Saturday, November 25, 2006

India today and in the future

The Story today ( excerpt from "In Spite of the Gods : The strange Rise of Modern India" )

“…To me, the new expressways provide an intriguing juxtaposition of India’s multi-speed economy. One of the best ways to observe India’s galloping new economy is to count the number of car brands that whirr past in the fast lanes…Toyotas, Fiats, Hondas, Hyundai, Fords, Volkswagens, Skodas, Mercedes’, Rolls-Royce…But your speed on the expressway is never quite what it should be. Coming far too frequently from the opposite direction are scooters, bicycles, camel drawn carts and goat herds. It is to the side of the expressways in the glaring bill-boards advertising mobile phone, iPods and holiday villas and in shiny gas stations with their air-conditioned mini-supermarkets that India’s schizophrenic economy reveals itself.

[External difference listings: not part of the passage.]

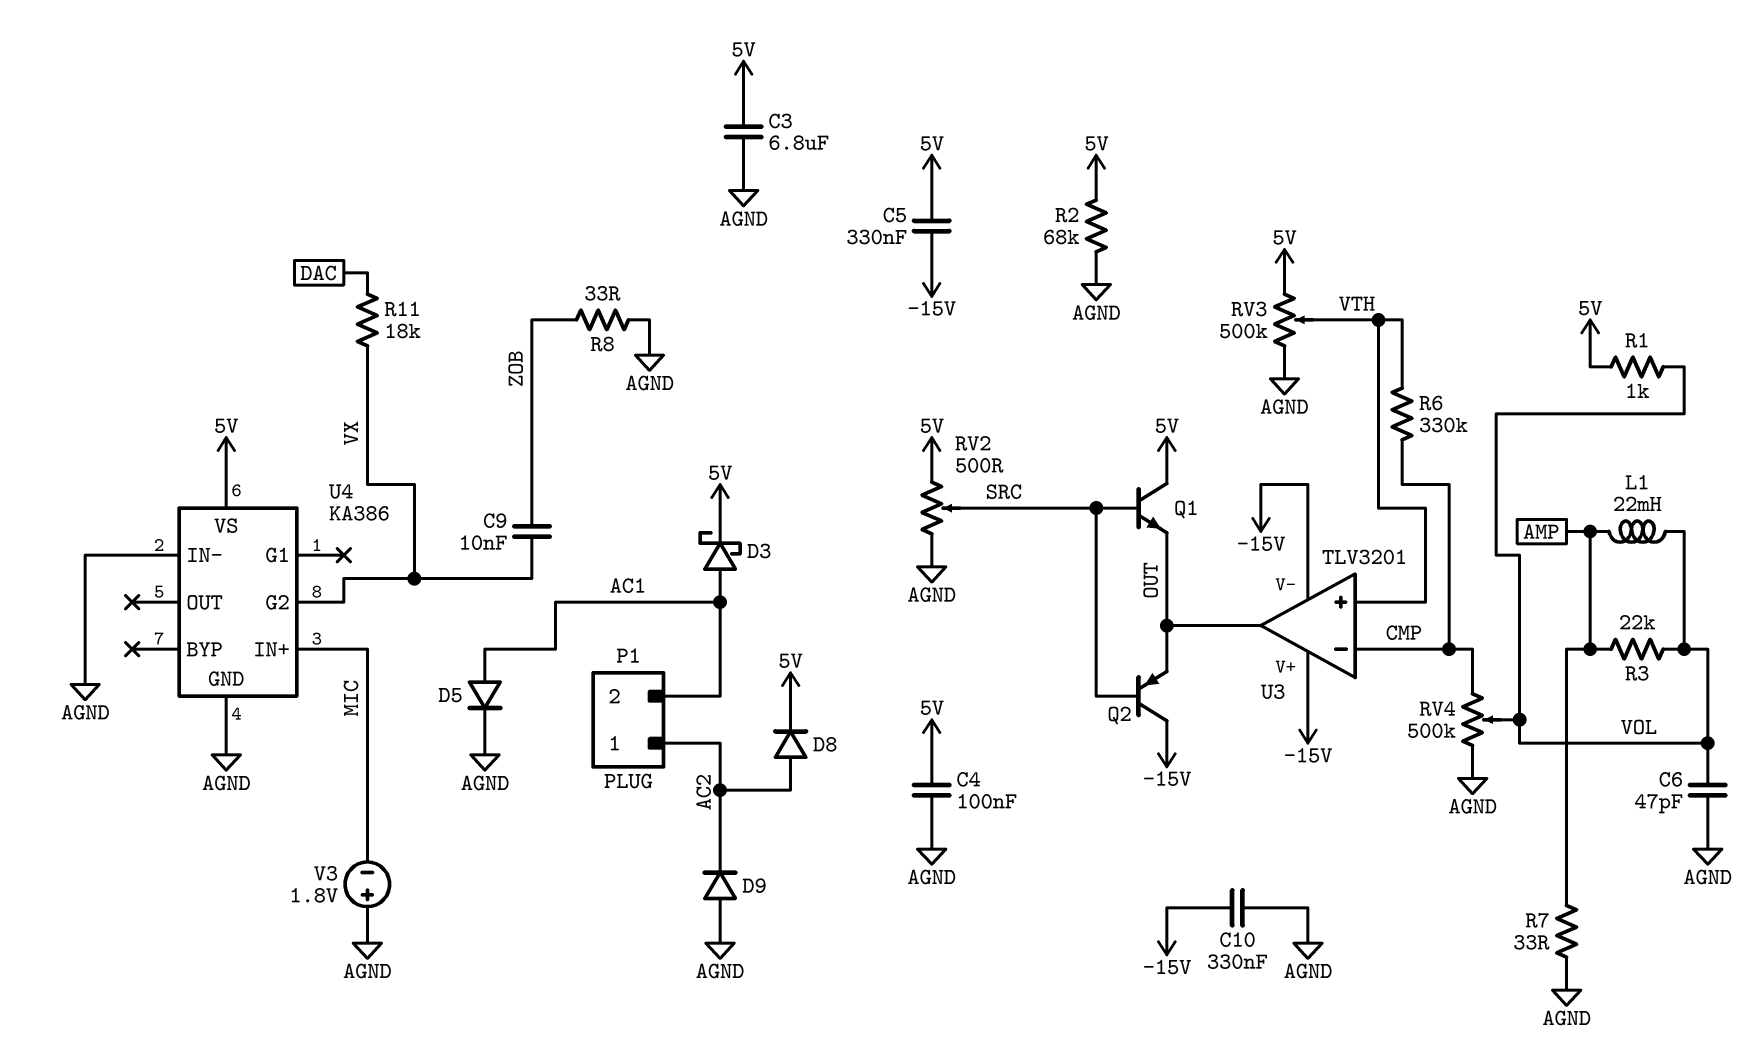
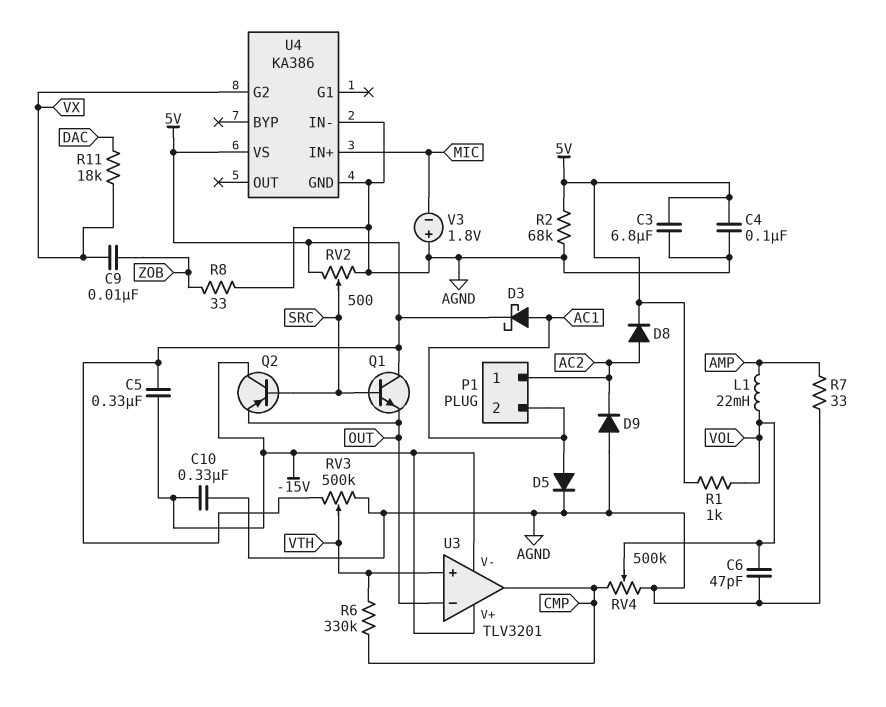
R3: 22k (AMP, VOL) -> none
U3 pin in-: CMP -> OUT
U3 pin out: OUT -> CMP

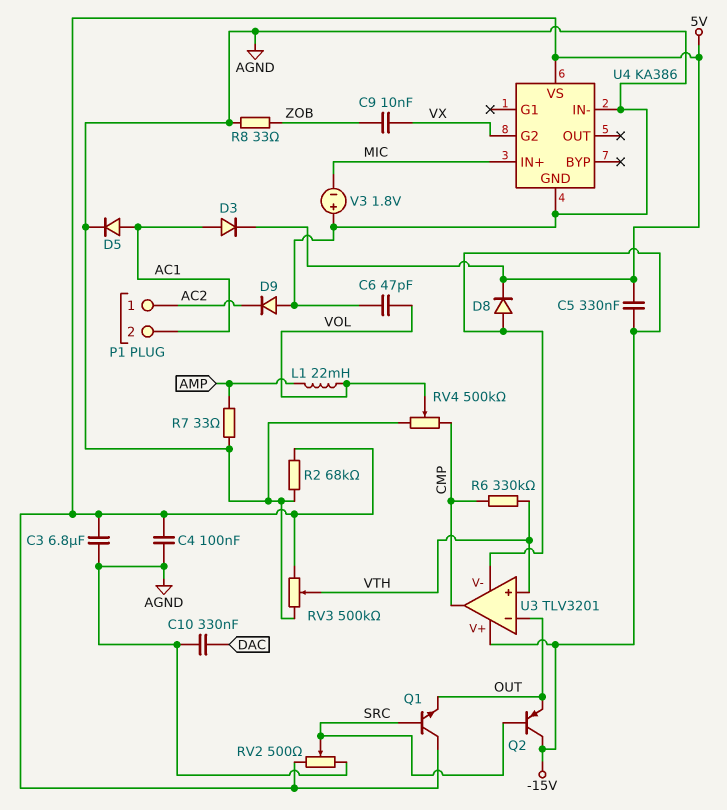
C10: 330nF (-15V, AGND) -> 330nF (AGND, DAC)
D3: schottky (A AC1, K 5V) -> diode (A AC1, K 5V)
D8: diode (A AC2, K 5V) -> diode (A -15V, K 5V)
R1: 1k (5V, VOL) -> none
R11: 18k (DAC, VX) -> none

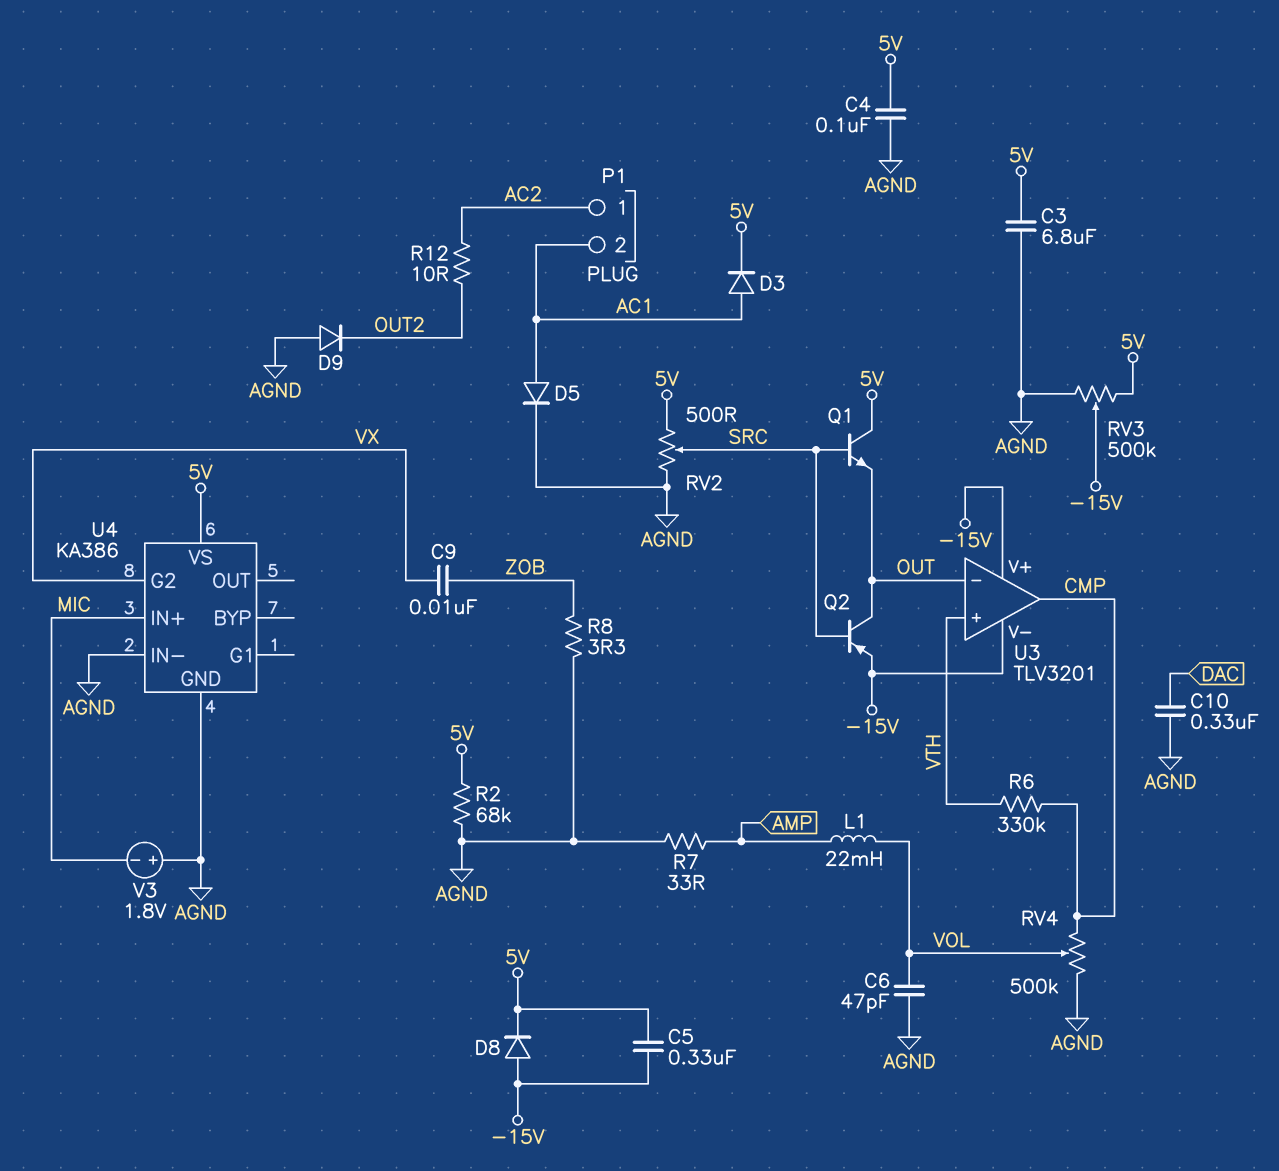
D9: diode (A AGND, K AC2) -> diode (A AGND, K OUT2)
Q2: PNP (B SRC, C -15V, E OUT) -> PNP (B SRC, C OUT, E -15V)
R8: 33 (AGND, ZOB) -> 3.3 (AGND, ZOB)
R12: none -> 10 (AC2, OUT2)
RV3: 500k (5V, AGND, wiper VTH) -> 500k (5V, AGND, wiper -15V)

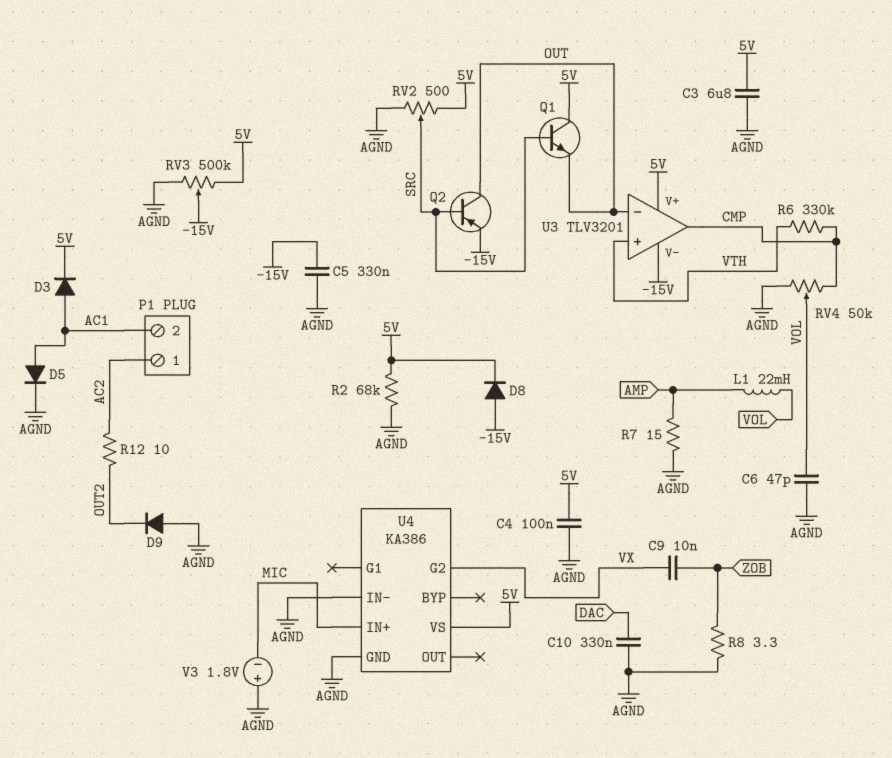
C5: 330nF (-15V, 5V) -> 330nF (-15V, AGND)
R7: 33 (AGND, AMP) -> 15 (AGND, AMP)
RV4: 500k (AGND, CMP, wiper VOL) -> 50k (AGND, CMP, wiper VOL)
U3 pin V+: -15V -> 5V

Behind and around them is the unending vista of rural India, of yoked bullocks ploughing the fields in the same manner as they did 3000 years ago, primitive brick kilns dot the endless patchwork of fields of rice, pulses, wheat and oilseed. Along the way you might also find the glimpse of an occasional factory assembling washing machines or making accessories for automobiles. There are pockets of rural India that are becoming prosperous but they are truly islands. In this almost continuous contrast you observe the two most striking features of India’s 21st century economy: booming service sector in a sea of indifferent farmland…”

Consumer Landscape

• Population will continue to grow, till in 2025 it overtakes China. Nuclearization of households in Urban India will drive a faster household growth rate. However, number of households in India in 2025 will be less than that in China in 2000.
• Urbanization will progress at a very slow pace (29% in 2010 vs. 28% in 2005), compared to China (47% in 2010 vs. 36% in 2005). 10% of households will be concentrated in the Top 35 cities; whereas 71% of households (rural) will remain dispersed in 0.6MM villages.
• It will remain a young population with 27% of the population below 15years in 2025. Not surprisingly, India has the largest baby population in the world.
• Adults living with kids (56%) and Single Adults (22%) will continue as the top 2 household types. Nuclearization of families will lead to significant increase in “empty nester” + “old/ retired” people living without children (19% in 2025 vs. 13% in 2005).
• Though employment in services sector will grow (19% in 2025 vs. 11% in 2005), most people (51% in 2025) will continue to be in agriculture.
• The average household income will keep increasing at 6-7%p.a. The number of “rich” (annual income $10M+) will triple and those in middle income will increase by 50% in the next 5 years. The rich people will be concentrated in the Top cities, while bulk of India will continue to be low income and live in rural areas.
• Housewives will continue to get busier with more of them working outside the house in addition to managing the house. 37% of India housewives work (in 2006) up from 35% (in 2003). This is being led by both urban and rural increases in women working.

Economy Landscape

• The GDP is expected to grow at 6-8%p.a. over the next decade. This will fuel the increasing incomes across India.
• Increased investment in infrastructure can lead to significant changes in consumer lifestyles. Increased investment in agriculture can step change agriculture growth rates, step changing the lives of many rural people. Only 1/3rd of rural India has electricity; electricity consumption in India is 40 index of China and 20 index of Brazil. Retail Landscape
• While HFS outlets will dominate rural India and smaller towns, organized “modern format” retail outlets will grow (20%p.a.) in the Top cities.
• Government relaxation of the FDI regulations into Retail could significantly step change the salience of Modern Retail in the Top cities. Reliance Industries, Food Bazar could become the largest Indian players in Modern Retail. Wal-mart, Tesco, Metro, Carrefour are all looking to set-up/ expand operations in India.
• Wholesalers will remain an important agent in making goods available to HFS stores in rural areas and smaller urban towns.
• Beauty Stores (focused on women beauty products and accessories) are growing 2X the national growth rate of Beauty Categories.
• “Direct-Selling” as a channel is growing at 15%p.a. and is now estimated to be about 600-700MM in sales. It is estimated to cross $1B by 2010. Health and Nutrition accounts for 50% of the channel sales.

Media Landscape

• Television is and will continue to be the most penetrated communication vehicle across urban and rural India.
• Radio is the media vehicle with #2 reach. Given only 1/3rd of rural India has electricity, battery operated radio is an important supplementary medium that we have qualified.• Use of cell phones is growing – while more than half of households in Top cities have a cell phone, only 7% in rural India have a cell phone.
• The penetration of Internet is growing at 8.5%p.a. While 40% of management employees living in top cities use the internet, on an overall basis only 1.8% of India uses the internet. We are learning on this.